This article was published on July 9, 2018

This musical pillow lies between headphones and speakers, and it’s kind of a trip

This musical pillow lies between headphones and speakers, and it’s kind of a trip
Napier Lopez
Story by

Napier Lopez


Napier Lopez is a writer based in New York City. He's interested in all things tech, science, and photography related, and likes to yo-yo in Napier Lopez is a writer based in New York City. He's interested in all things tech, science, and photography related, and likes to yo-yo in his free time. Follow him on Twitter.

Pillows haven’t fundamentally changed much over the millenia. They’re soft, squishy things you put your head on. But do you know what pillows have been missing? Sound. 

Fret no more, for the $300 Flexound Humu solves this glaring omission. Fully funded on Indiegogo and expected to ship in September, it’ll allow you to fall asleep to the sounds of drum ‘n’ bass, grindcore, and mumble rap vibrating through your cranium.

Seriously though, I found myself appreciating this musical pillow more than I expected to. Though it works great with music, it really shines with movies and games. And despite some qualms, it unique design addresses a worthy niche.

Specifically, the Humu occupies a space between headphones and speakers. For example, there are times when I don’t want the isolated, two-dimensional sound of headphones, but don’t want to annoy my neighbors by blasting my speakers either. The Humu provides an open sound that largely remains within your own personal bubble.

But there’s another unique aspect to the Humu: tactility. Hardware designed specifically for  a tactile low-end means that when you’re watching a movie, bass really rumbles. It provides a body-thumping experience you can’t really get from headphones – the bass resonates throughout your entire torso – without annoying your neighbors or roommates the way a powerful subwoofer would.

I’m also pleased to report that bass doesn’t sound like a wet fart (a serious concern for any product that claims to let you “feel” the music). Though there’s no easy way to adjust the Humu’s bass output, I was rather surprised by how tasteful its tuning is. It never seemed to bloat the music even during busy pieces, and I rarely came across any distortion. The physical impact of the bass is simply there when it needs to be.

Tactility aside, the overall sound quality was a pleasant surprise. The treble and midrange remain fairly clear despite all the fabric, and truth be told, I’ve heard more bloated sound from headphones in the same price range. It’s far from a true audiophile experience – it doesn’t even have AAC or AptX to mitigate Bluetooth compression – but it’s a pretty decent sound output for something so squishy.

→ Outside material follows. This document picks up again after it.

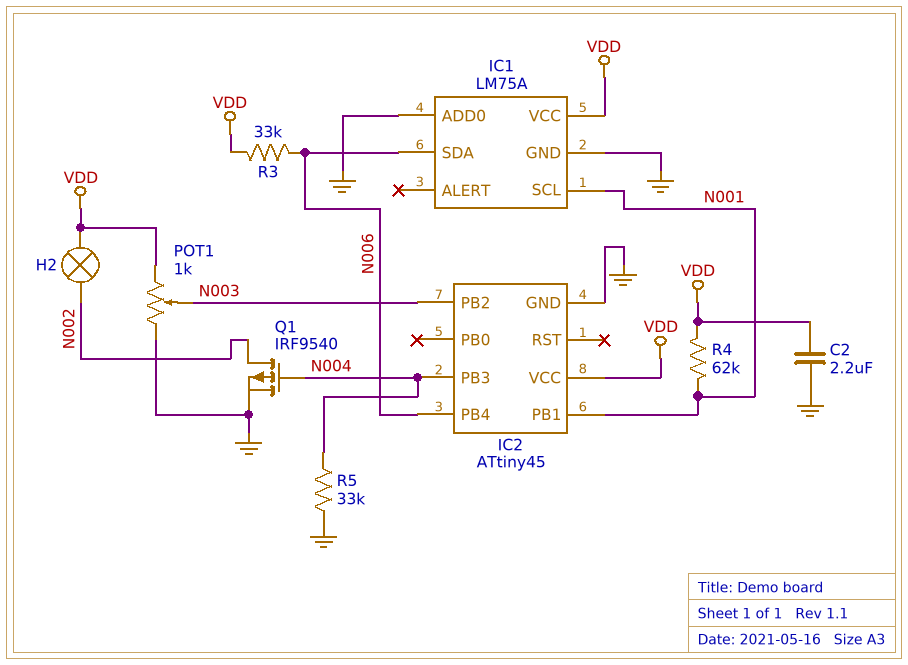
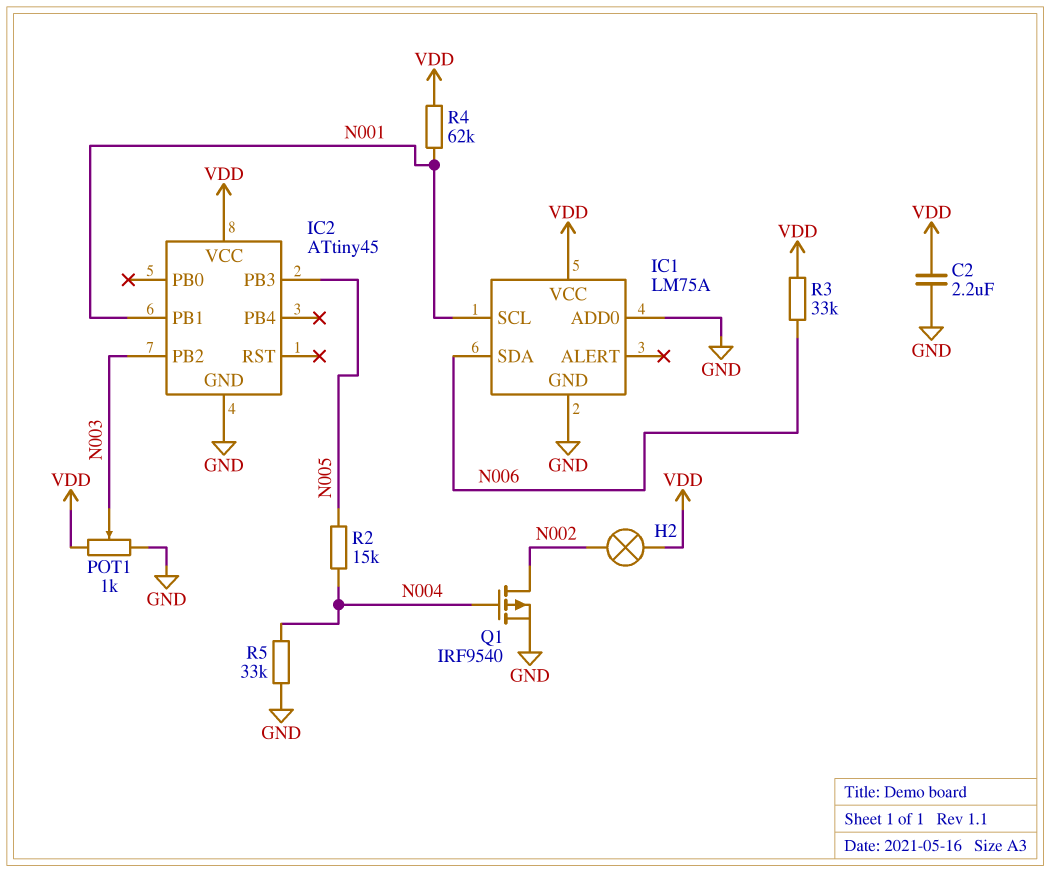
IC2 pin PB3: N004 -> N005
IC2 pin PB4: N006 -> none
R2: none -> 15k (N004, N005)

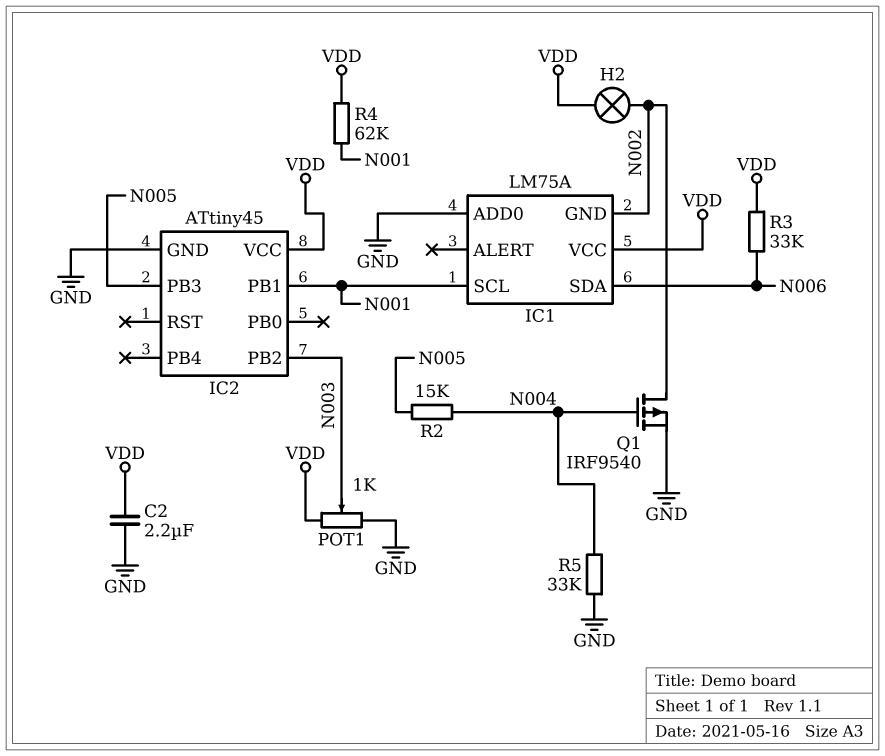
IC1 pin GND: GND -> N002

The Humu’s main acoustic asset is its soundstage. While it’s a little weird to have sound technically coming from behind your head, it mostly feels like the sound is around your head. It’s an enveloping sound that’s fantastic for immersive content.

The rear positioning and tactile response means I haven’t heard anything quite like it, but if I had to describe the soundstage, it would be somewhere in between open-back headphones and near-field speakers. That makes it particularly valuable for gaming and movies, where the minutiae of acoustic resolution usually don’t matter as much as a sense of immersion. That’s something the Humu is very good at.

By the way, sound is better through the Aux port, but I imagine most people won’t want an extra cable sticking out of their pillow. I say extra because the Humu is still a gadget that needs to be charged. Eight hours of battery life is decent enough, but considering many Bluetooth headphones manage to break the 24-hour mark, I expected beefier performance.

Also, a pet peeve that I’m addressing to every gadget maker: please stop it with the micro USB ports. It’s incredibly annoying to have to find a separate charger just for my Bluetooth pillow. I know USB-C is more expensive to implement, but I’d pay extra just to do away with this inconvenience. I mean, it’s already a $300 pillow.

But my biggest complaint about the Humu is something that might not even matter to many: the speaker is only big enough for one person to comfortably use. I’m sure that’s fine for much of the intended audience, but it makes it less versatile than I’d like.

Because my headphones are superior for music, I generally saved the Humu for movies, games, and TV – when I could really appreciate its soundstage. But most of of the time I watch TV or Netflix, I’m doing so with my girlfriend.

Unfortunately, the Humu is just a bit too small for the both of us to use for an extended period of time. While it’s almost the length of a regular pillow, the ends (which contain much of the speaker components) are a bit too stiff to sit through an entire movie.

Humu even has a press image with two people listening, but it’s not ideal.

Granted, the Humu does leak enough sound that someone on a pillow next to you will definitely hear everything you can, but it’s far from ideal. I’d personally be much more inclined to buy one if there were a more cuddle-friendly size option – even just a couple of inches more would a long way. Or maybe the could be an option to link up two Humus? I don’t know, but I just ended up using my speakers most of the time out of practicality, as much as I like the idea.

But I don’t mean to end on a negative note, as that’s only relevant if you regularly intend to share the experience. For everyone else: if the idea of relaxing on your bed or couch and being thoroughly immersed in sound is appealing to you, the Humu is well worth a look.